Des ruines dans la casbah, celles du
temps qui abat les maisons, celles conservées comme des trophées de la
victoire. La maison éventrée de Ali la pointe, martyr et résistant. Nous
mangeons sur les hauteurs de la casbah dans un minuscule café et je me suis
léchée les doigts des sardines grillées et piquantes. Sur les murs des tas de
portraits dont celui de Saâdi, résistant condamné à mort puis gracié. Des
femmes (appelées les Colombes me dit le guide, de la couleur du haïk) ont battu
des mains, ont joué au mariage, mimé la cérémonie du henné, et ont saisi la
plus jeune d’entre nous, Clara, petite fille de Martine pour la parer de la
tenue blanche de la mariée et la flanquer d’un homme présent ! Cérémonie
d’accueil aux étrangers ou bien manifestation appuyée d’une culture populaire
en souffrance ?
« On nous a privés de notre
culture », affirme une psychologue, une ancienne de la Sarp, dans la
bibliothèque du lieu… je vois des livres, les plus vieux sont des photocopies…
résistance de la pensée, dont la formulation savante est de moins en moins
française, me dit-on. « La France n’est plus ce qu’elle était, un modèle
de la liberté », me dit-on encore… La soirée, avec le son des ouds, les
voix féminines, les youyous et les danses, j’ai regardé les Algérois s’unirent
dans l’émotion des chants populaires.
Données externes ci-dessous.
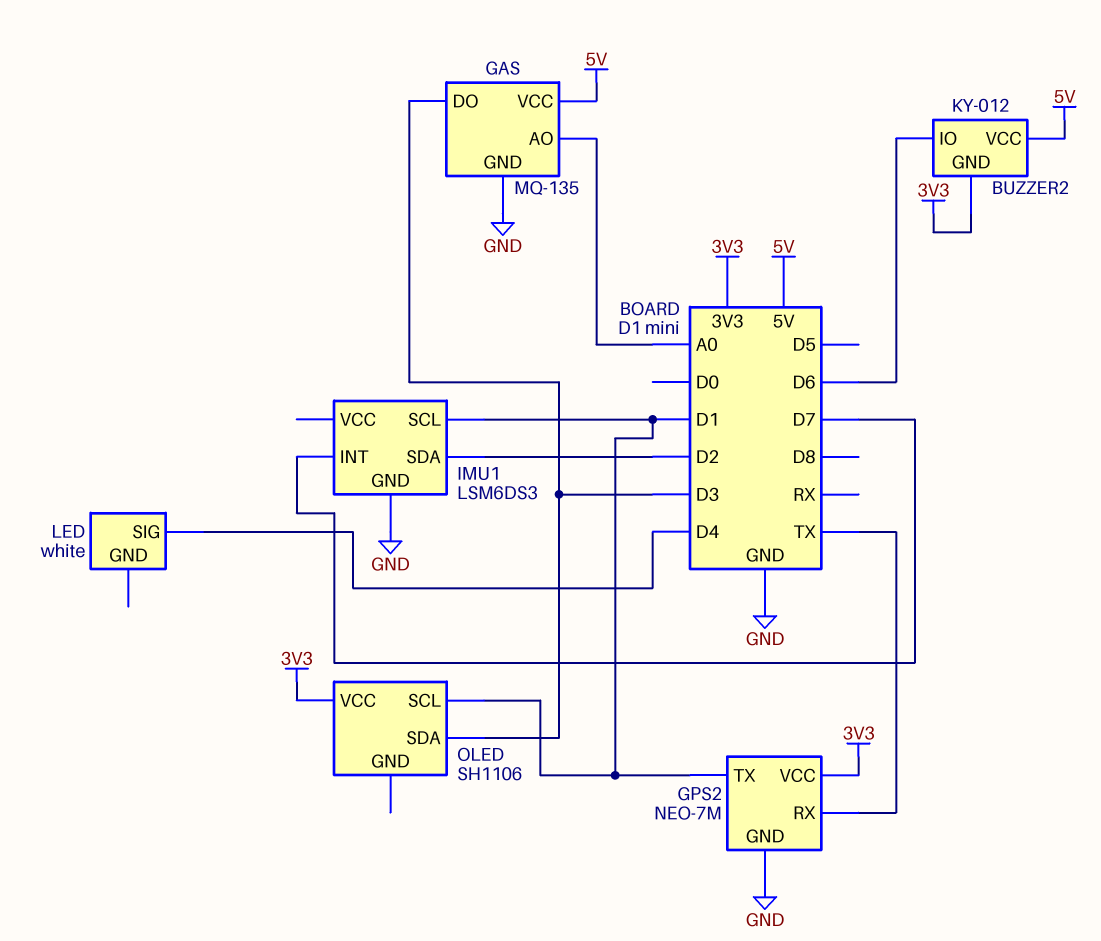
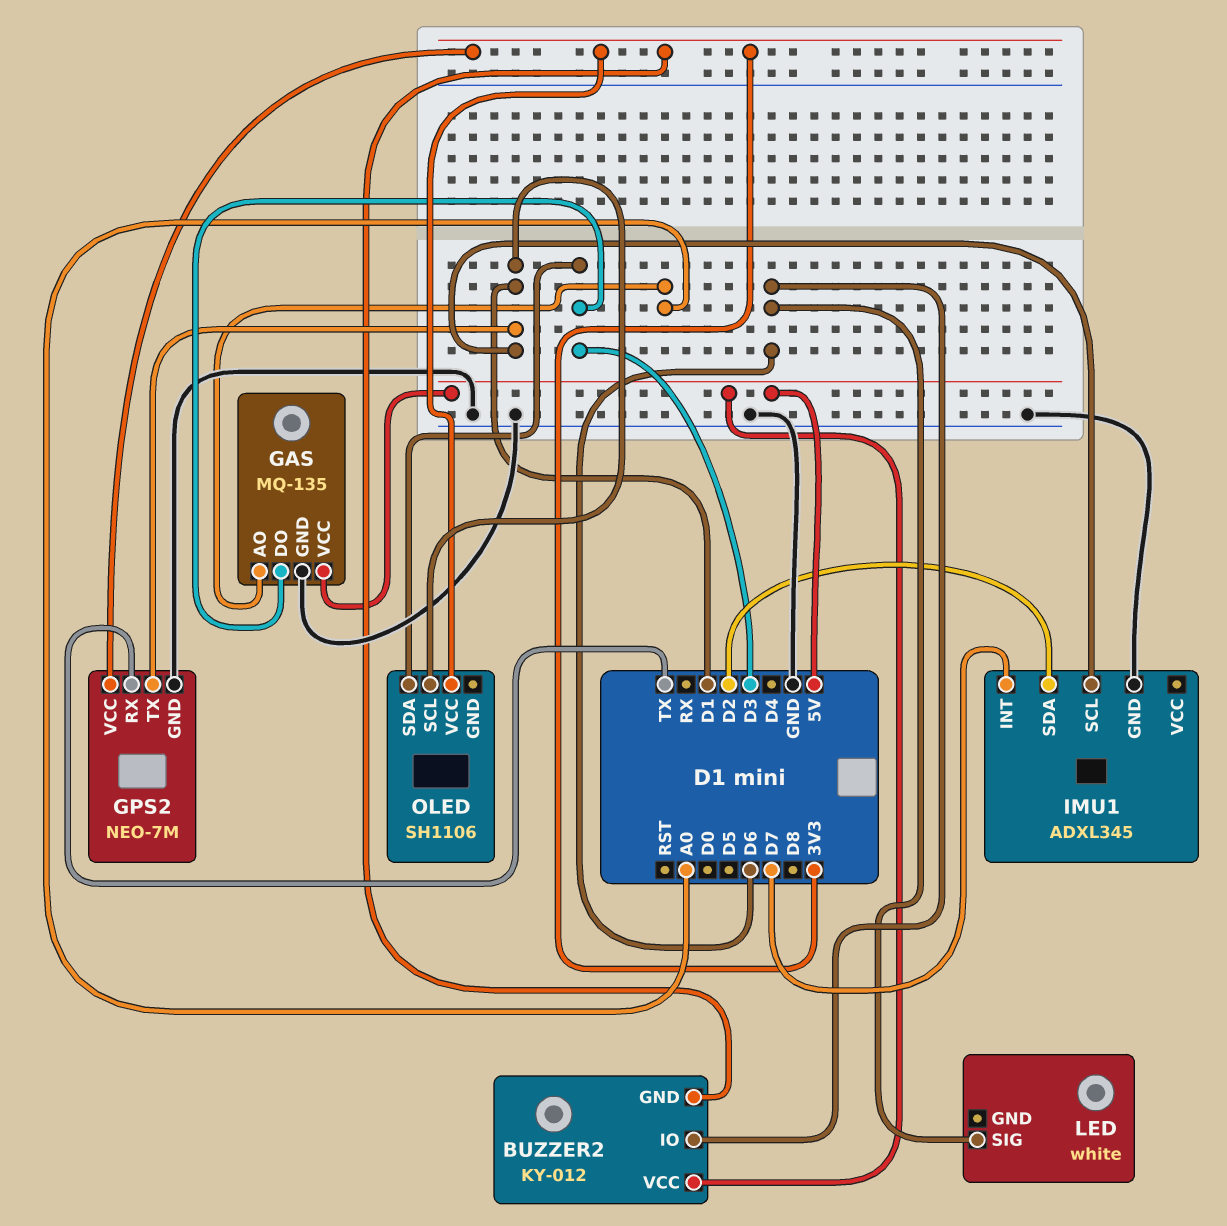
IMU1: LSM6DS3 -> ADXL345
LED pin SIG: D4 -> D6

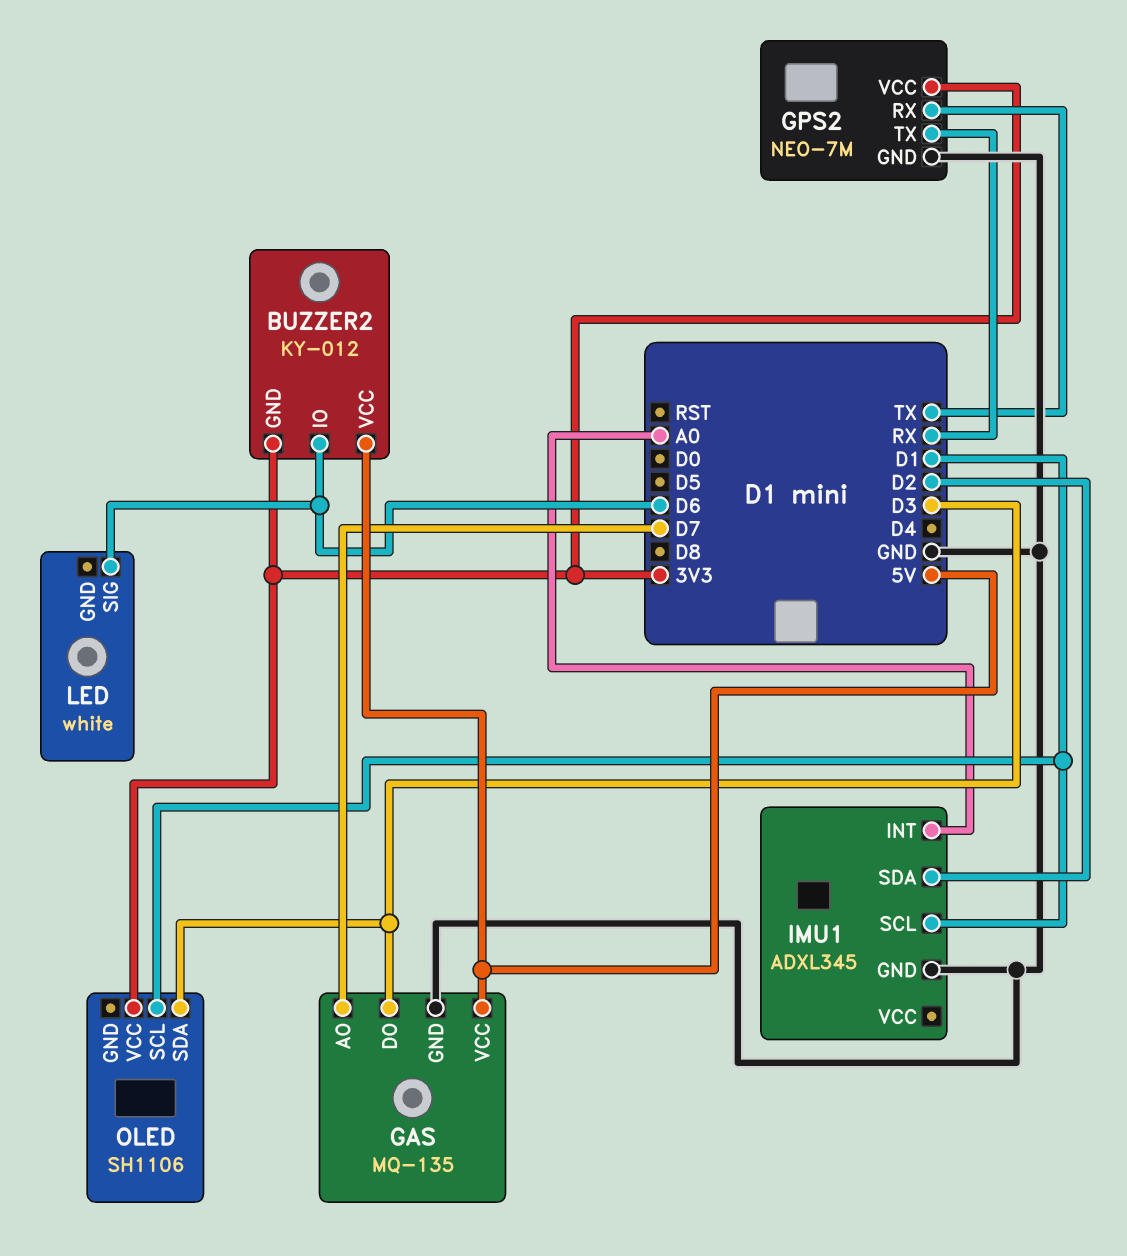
GAS pin AO: A0 -> D7
GPS2 pin TX: D1 -> RX
IMU1 pin INT: D7 -> A0

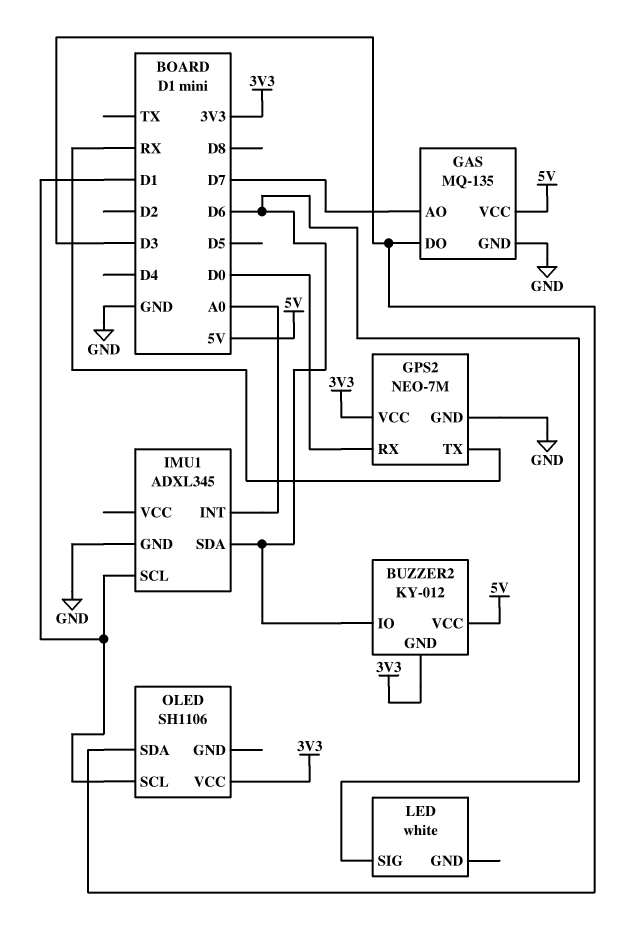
GPS2 pin RX: TX -> D0
IMU1 pin SDA: D2 -> D6

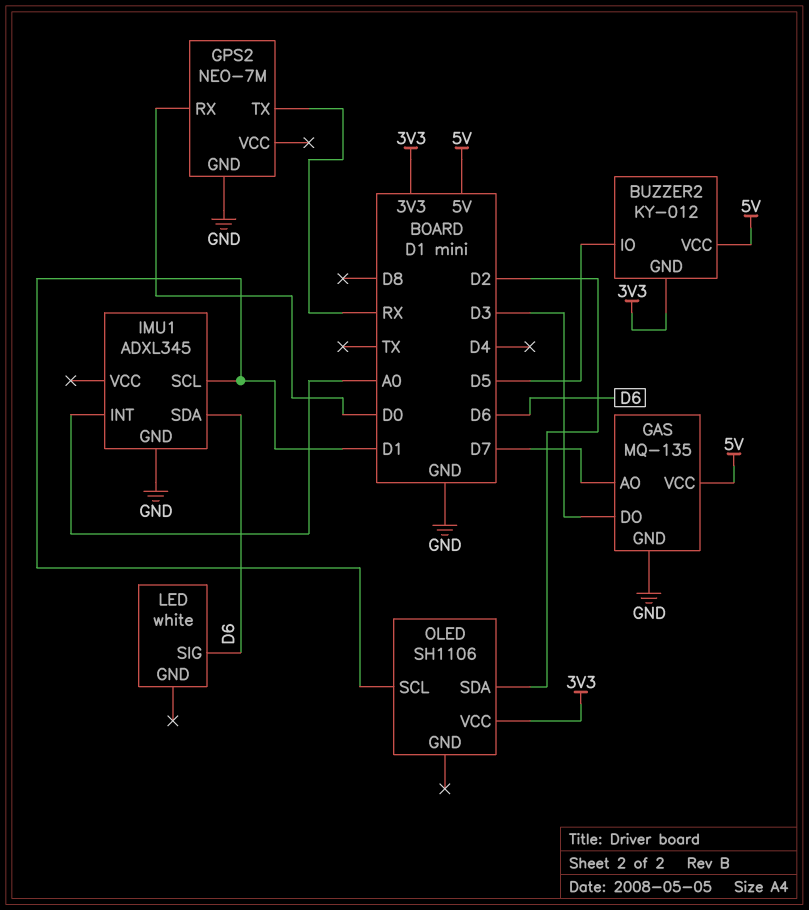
BUZZER2 pin IO: D6 -> D5
GPS2 pin VCC: 3V3 -> none
OLED pin SDA: D3 -> D2

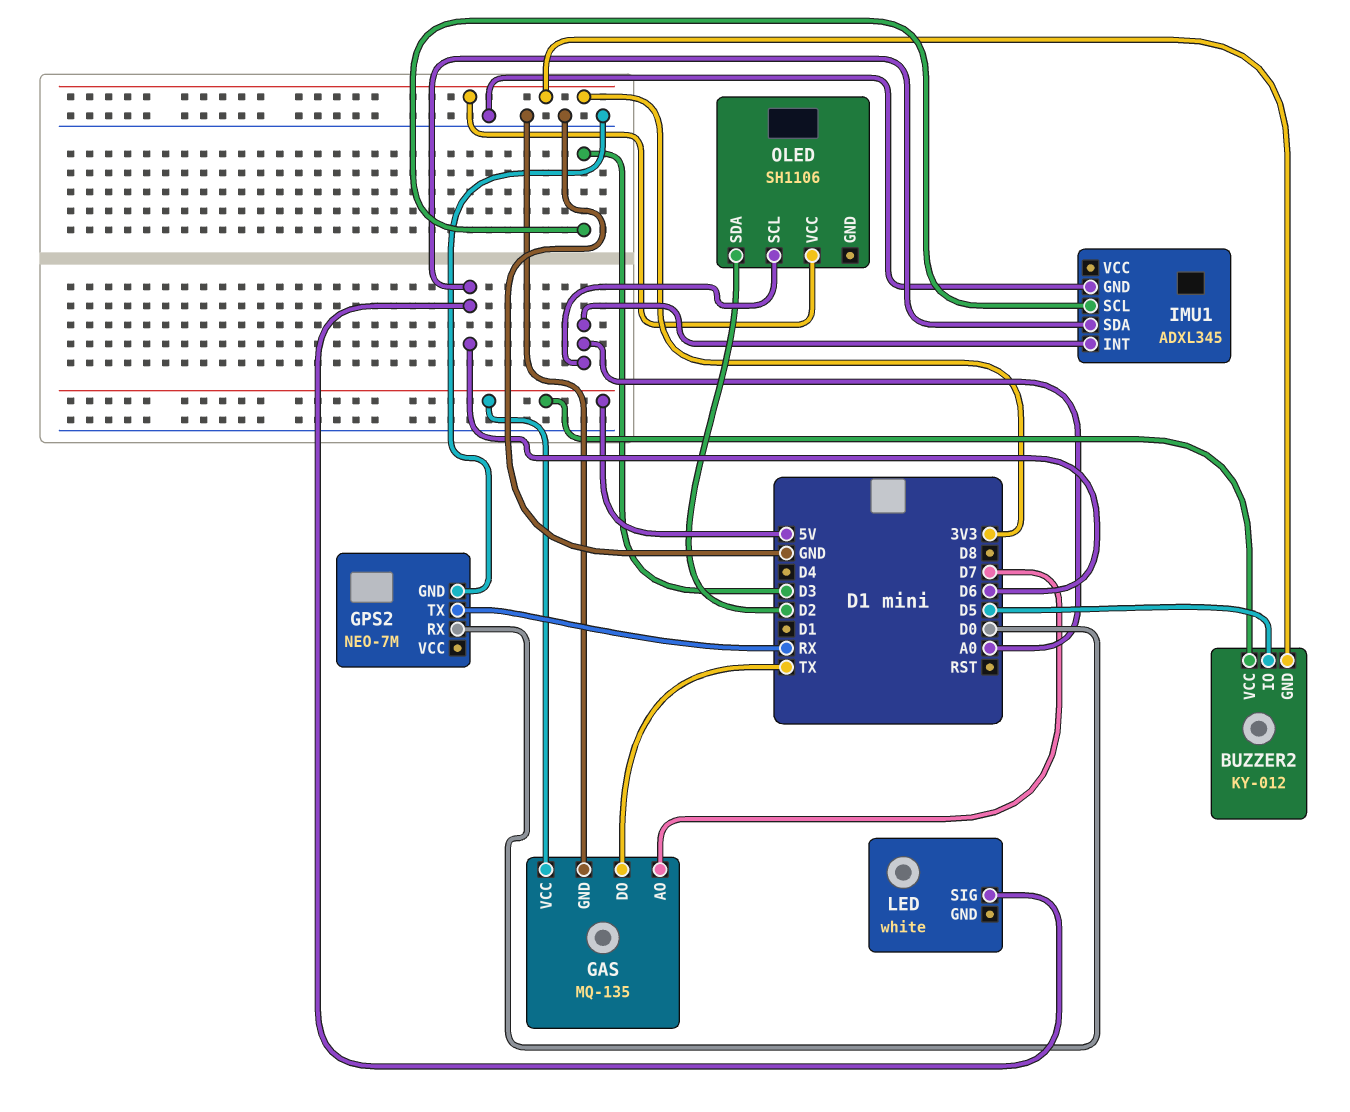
GAS pin DO: D3 -> TX
IMU1 pin SCL: D1 -> D3
OLED pin SCL: D1 -> A0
Un jeune homme, le visage rond de la
trisomie, dansait avec une grâce syncopée, les bras levés en croix, ou appuyés
sur les hanches, la tête renversée sous l’effet de la joie… j’étais
subjuguée.
La casbah a donc enterré ses martyrs, elle
soigne ses palais magnifiques, s’est réapproprié les bâtiments des Pieds-noirs,
mais elle peine à tenir debout en surplomb de la ville. Nous la regardons sous
le ciel bleu en cet instant d’insouciance : les femmes voilées et les
enfants sortant de l’école dévalent et montent ses escaliers, les chats se
prélassent, l’espace masculin des cafés se pavane avec lenteur. Place des
martyrs, le Président est venu inaugurer la station de métro érigée sur des
siècles d’histoire depuis la période romaine. La place s’est vidée de sa
foule, de ses petits drapeaux, de ses groupes folkloriques, de ses hommes en
armes, le Président est toujours là, ponctuant, de son sourire enfantin sur les
écrans liquides, les rues embouteillées. La cape de plomb est palpable dans le
discours feutré et critique de mes interlocuteurs : l’armée riche et
puissante est indéboulonnable et recouvre la vie grouillante des Algériens.